Tribunal Administratif de Limoges — Décision N° TA87-2201406

jeudi 19 janvier 2023

JuridictionTribunal Administratif de Limoges
SectionTribunal Administratif de Limoges
N° DossierTA87-2201406
TypeDécision
RecoursExcès de pouvoir
Formation2ème chambre
Avocat requérantKADDOURI

Texte intégral

Vu la procédure suivante :

Par une requête et des pièces enregistrées le 29 septembre 2022 et le 17 octobre 2022, M. C A D, représenté par Me Kaddouri, demande au tribunal :

1°) de lui accorder le bénéfice de l'aide juridictionnelle provisoire ;

2°) d'annuler pour excès de pouvoir l'arrêté du 27 septembre 2022 par lequel le préfet de la Corrèze l'a obligé à quitter le territoire français sans délai, a fixé le pays de destination, et a prononcé une interdiction de retour sur le territoire français d'une durée d'un an ;

3°) d'enjoindre au préfet de la Corrèze de lui délivrer un titre de séjour ou, à défaut, de réexaminer sa situation administrative, dans un délai de deux mois à compter de la date de notification du jugement à intervenir, sous astreinte de deux cents euros par jour de retard, et de lui délivrer une autorisation de séjour et de travail pour la durée de l'examen de sa demande ;

4°) de mettre à la charge de l'Etat, au bénéfice de son conseil, une somme de 1 800 euros en application de l'article 37 de la loi du 10 juillet 1991 et de l'article L. 761-1 du code de justice administrative, sous réserve de renonciation au bénéfice de l'aide juridictionnelle.

Il soutient que :

Sur l'arrêté pris dans son ensemble :

- il est entaché d'incompétence.

Sur l'obligation de quitter le territoire français :

- la décision est entachée d'une insuffisance de motivation ;

- elle méconnaît les stipulations de l'article 8 de la convention européenne de sauvegarde des droits de l'homme et des libertés fondamentales ;

- elle est entachée d'une erreur manifeste d'appréciation de ses conséquences sur sa situation personnelle.
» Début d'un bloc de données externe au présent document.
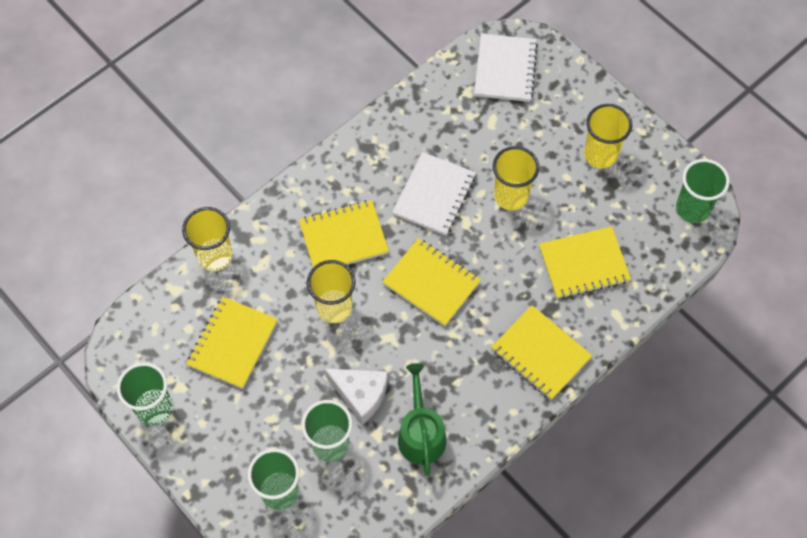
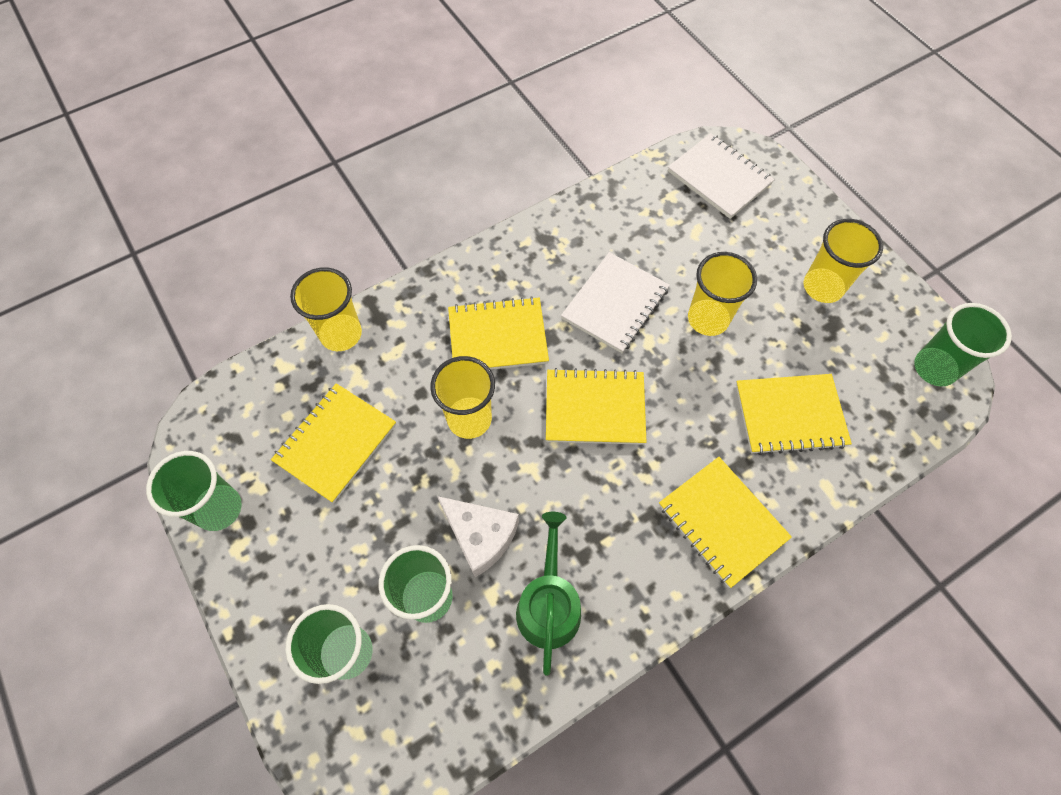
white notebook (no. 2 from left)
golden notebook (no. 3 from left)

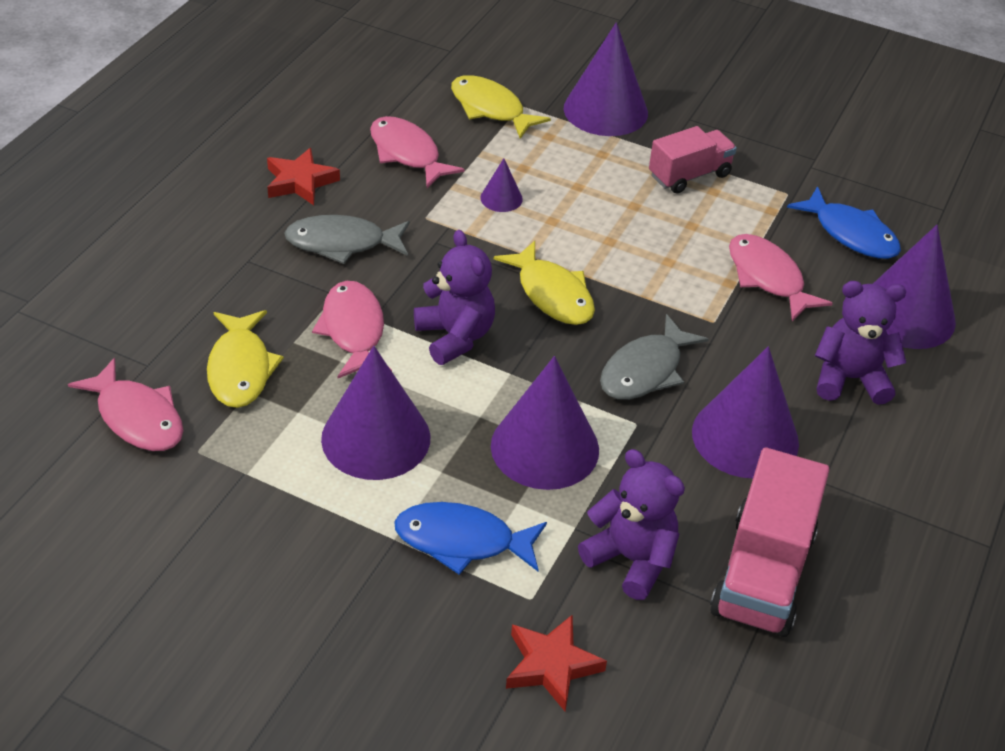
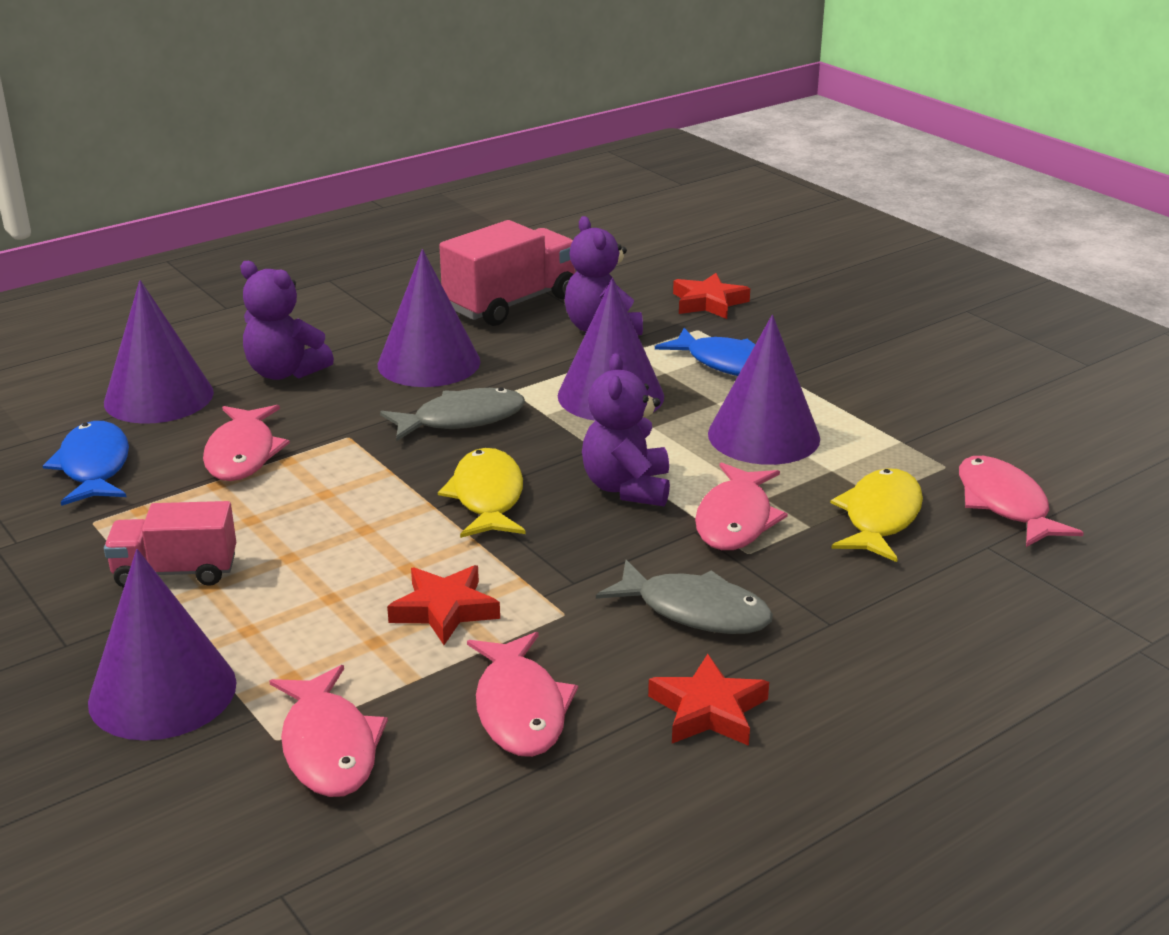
rose-pink toy fish (no. 2 from left)
scarlet star (no. 1 from left)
Sur la décision refusant un délai de départ volontaire :

- la décision est entachée d'une insuffisance de motivation ;

- elle est illégale en raison de l'illégalité de la décision portant obligation de quitter le territoire ;

- elle méconnaît les stipulations de l'article 8 de la convention européenne de sauvegarde des droits de l'homme et des libertés fondamentales.

Sur la décision fixant le pays de renvoi :

- la décision est entachée d'une insuffisance de motivation ;

- la décision est illégale en raison de l'illégalité de la décision portant obligation de quitter le territoire qui la fonde ;

- elle méconnaît les stipulations de l'article 8 de la convention européenne de sauvegarde des droits de l'homme et des libertés fondamentales.
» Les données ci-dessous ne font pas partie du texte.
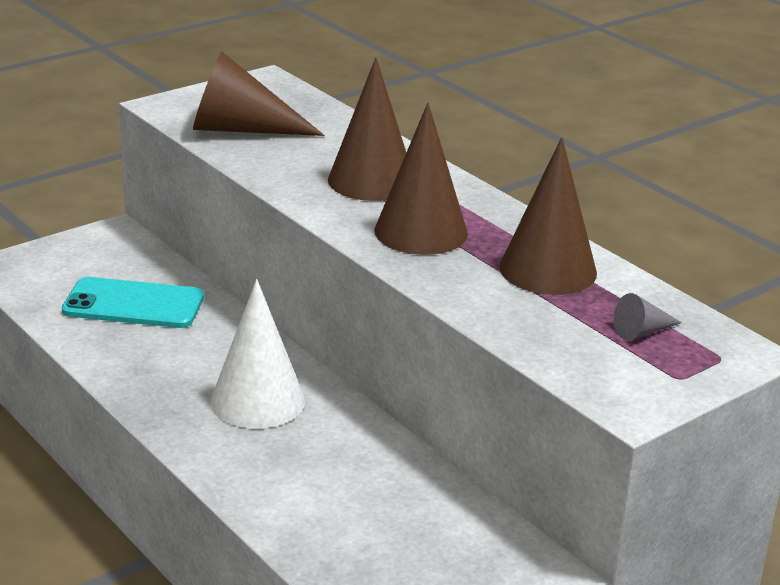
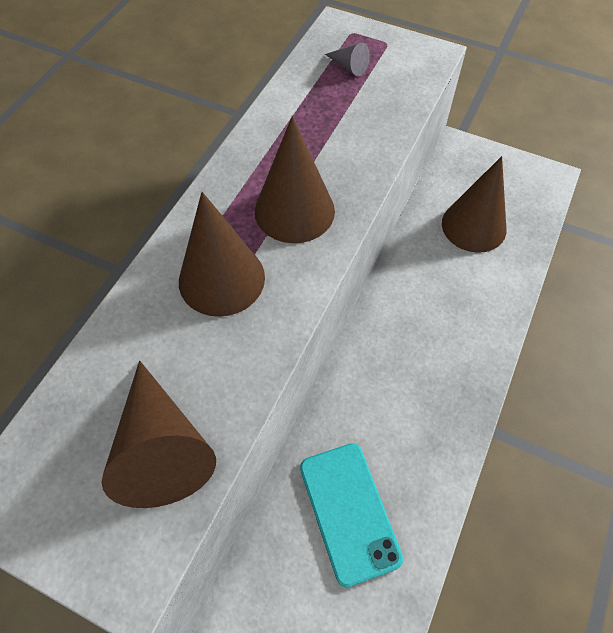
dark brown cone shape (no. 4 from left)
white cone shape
Sur l'interdiction de retour sur le territoire français :

- la décision est entachée d'une insuffisance de motivation ;

- elle est illégale en raison de l'illégalité de la décision portant obligation de quitter le territoire qui la fonde ;

- la décision méconnaît les stipulations de l'article 8 de la convention européenne de sauvegarde des droits de l'homme et des libertés fondamentales.

Par un mémoire en défense et des pièces enregistrés le 4 novembre et le 6 décembre 2022, le préfet de la Corrèze conclut au rejet de la requête comme non fondée.

M. A D a été admis au bénéfice de l'aide juridictionnelle totale par une décision du 10 janvier 2023.

Vu les autres pièces du dossier.

Vu :

- la convention européenne de sauvegarde des droits de l'homme et des libertés fondamentales,

- l'accord franco-marocain en matière de séjour et d'emploi du 9 octobre 1987 ;

- la loi n° 91-647 du 10 juillet 1991 ;

- le code de l'entrée et du séjour et des étrangers et du droit d'asile ;

- le code de justice administrative ;

Le président de la formation de jugement a dispensé la rapporteure publique, sur sa proposition, de prononcer des conclusions à l'audience.

Les parties ont été régulièrement averties du jour de l'audience.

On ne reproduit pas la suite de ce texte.